We are residents of Henrietta Township located in Jackson County
Michigan who are concerned about the deterioration of the environment
resulting from uncontrolled growth and
low density urban sprawl.
Low density urban sprawl is turning large areas of farmland and
wildlife habitat into endless waste lands of mostly manufactured
homes dropped onto 5-10 acre plots. The developers or homeowners
turn these homesites into contiguous areas of mowed lawns which are subsequently
saturated with herbicides and pesticides by individuals who are not
educated or sensitive to the needs of the animal and plant communities
for a relatively chemical free environment..
HEAT- Henrietta Environmental Action Team was formed to provide
information and solutions to help residents of the township avoid
and/or mitigate the consequences of uncontrolled urban sprawl.
The attitude that moving to the country and being a "real man" demands
a house, 10 acres of perfectly green weed and grub free mowed lawn and
all the other things attendant to that lifestyle must be turned around.
People need to understand that contiguous areas of natural undisturbed habitat
are essential to the bio-diversity and survival of our non-human stakeholders
in this world.
Uncontrolled development is becoming a recognized problem of vast magnitude
throughout the United States.
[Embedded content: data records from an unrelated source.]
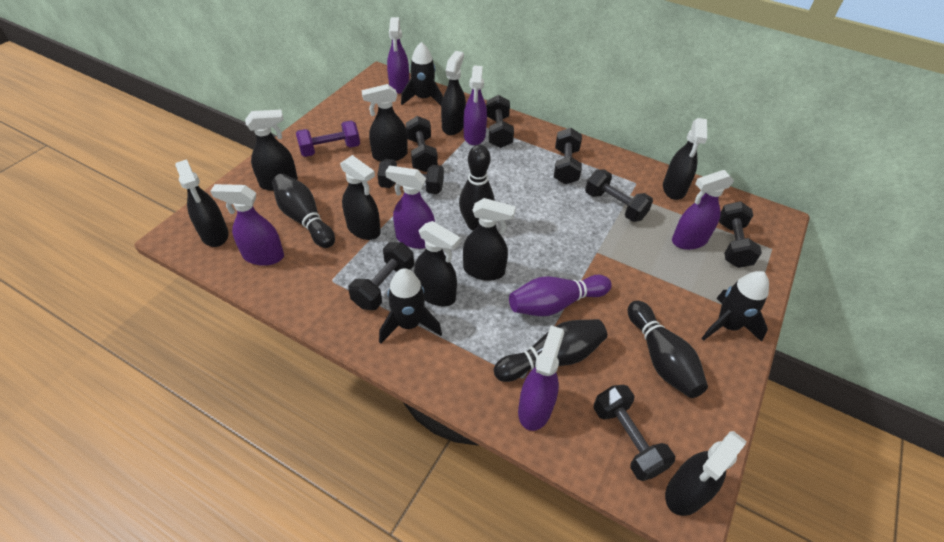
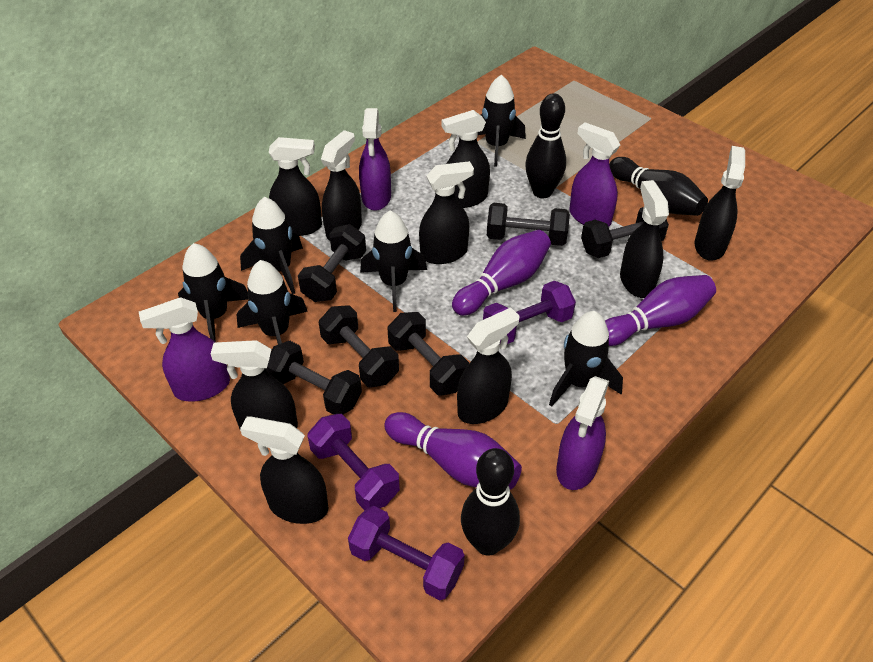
black bowling pin: 4 -> 3
black dumbbell: 8 -> 6
black rocket: 3 -> 6
purple bowling pin: 1 -> 3
purple dumbbell: 1 -> 3
purple spray bottle: 6 -> 4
Farmland is being destroyed through subdivision
without regard to the needs of our furry friends or our future food supplies.
Irresponsible large tract landowners, real estate concerns and petty developers/
builders are the greatest threats to our environmental well being.
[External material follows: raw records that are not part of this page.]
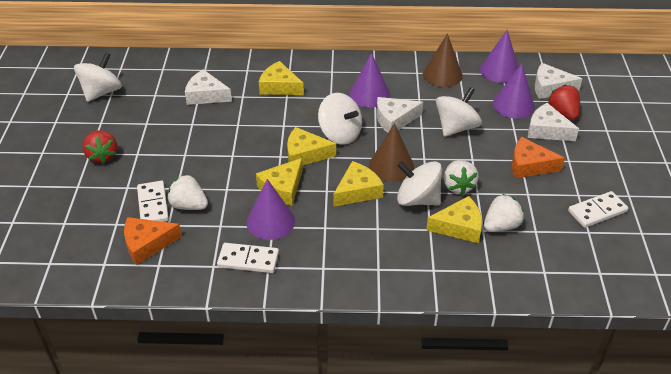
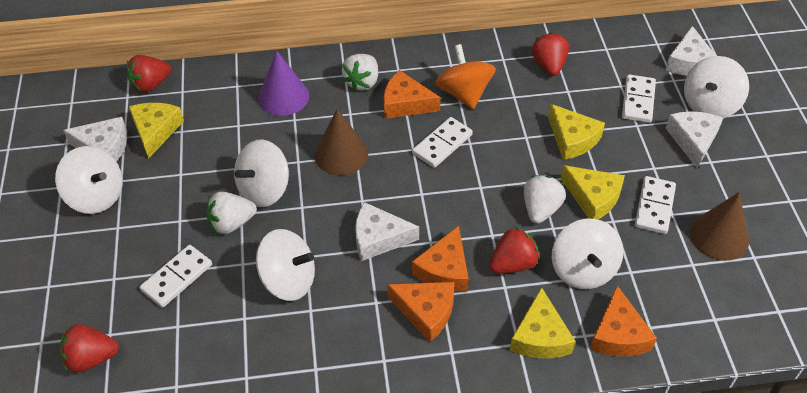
orange cheese: 2 -> 4
orange spinning top: 0 -> 1
purple cone: 4 -> 1
red strawberry: 2 -> 4
white domino: 3 -> 4
white spinning top: 4 -> 5
yellow cheese: 5 -> 4

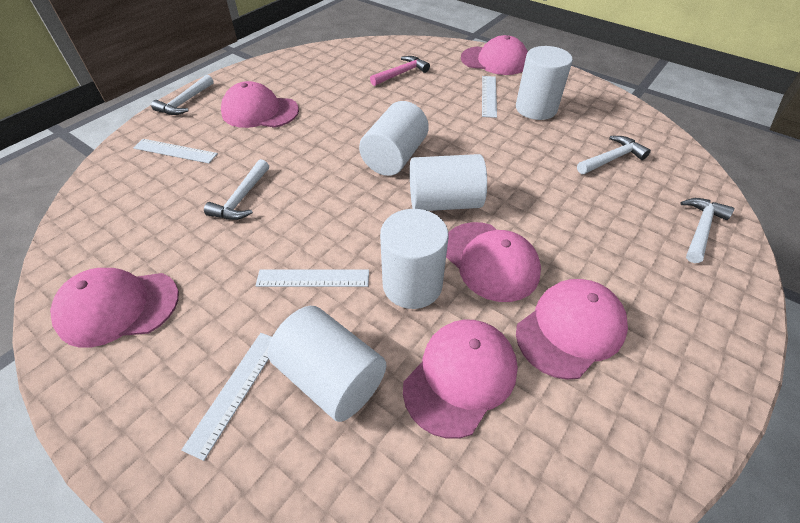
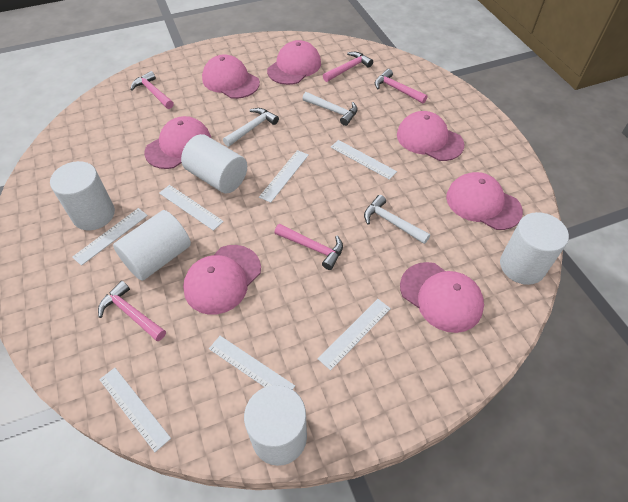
pink cap: 6 -> 7
pink hammer: 1 -> 5
white hammer: 4 -> 3
white ruler: 4 -> 7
Restrictive zoning solutions such as Planned Unit Developments requiring
clustered high density housing and large areas of natural
open space are opposed by these petty developers who do not possess the
planning abilities nor financing resources to develop such projects.
Such developments are opposed by Real Estate interest who generally would
not be involved in marketing such projects. These two groups, with their
powerful lobbies reject any attempts to control growth. When enhancing
their personal income and wealth is pitted against controlled development,
they choose the former.
When our country was first settled, farmers burned out the land then
moved "West" to farm and burn out the next parcel. The concept of
"ownership rights" that developed gave the farmers the right to do
anything they chose with "their" land.
This archaic concept is still rampant today. Instead of recognizing
that owning a farm carries with it some custodial obligations to preserve
the land for future generations, all too many farmers feel that it is
their right to destroy forever, the sources of food production and
natural cover for the "other" creatures. Just like the farmers of old
who burned out the land and moved on, these modern day farmers chop up
the land, sell it and move on the Florida. The folks that are engaged
in such destructive activities need to be educated. If that fails, they
need to be stopped by zoning restrictions or direct action as needed.
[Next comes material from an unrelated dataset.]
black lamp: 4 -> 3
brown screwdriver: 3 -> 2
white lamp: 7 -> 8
Under the leadership of Governor Granholm, the State of Michigian,
has finally become aware of the threat posed by uncontrolled growth
and has started to take action on this issue by creation of the
Michigan Land Use
Leadership Council. A key area being addressed currently is the sale
of farm land. When agricultural land is sold, the new buyer
is required to pay the escalated taxes based on inflated development
value. This prices the land out of the range for
any new farmer and in most cases out of the range of a son or daughter
inheiriting a farm from a parent. This incentive to sell and divide farm lands must
be stopped. The tax rates on farm land must be escalated only for
inflation as long as the land stays in agricultural usage even when
changing ownership. The tax rates need to be reduced also in recognition
of the contribution that farmers make to the overall well being of our society.
Our intention is to make township resident aware of such problems and
promote the passage of responsible township zoning ordinances which
promote controlled and nature friendly growth. We support changing the
tax structure regarding agricultural land through legislative action.
We support "direct action" to prevent development/s which do not adhere to
the concept of providing contiguous open spaces and farmland preservation.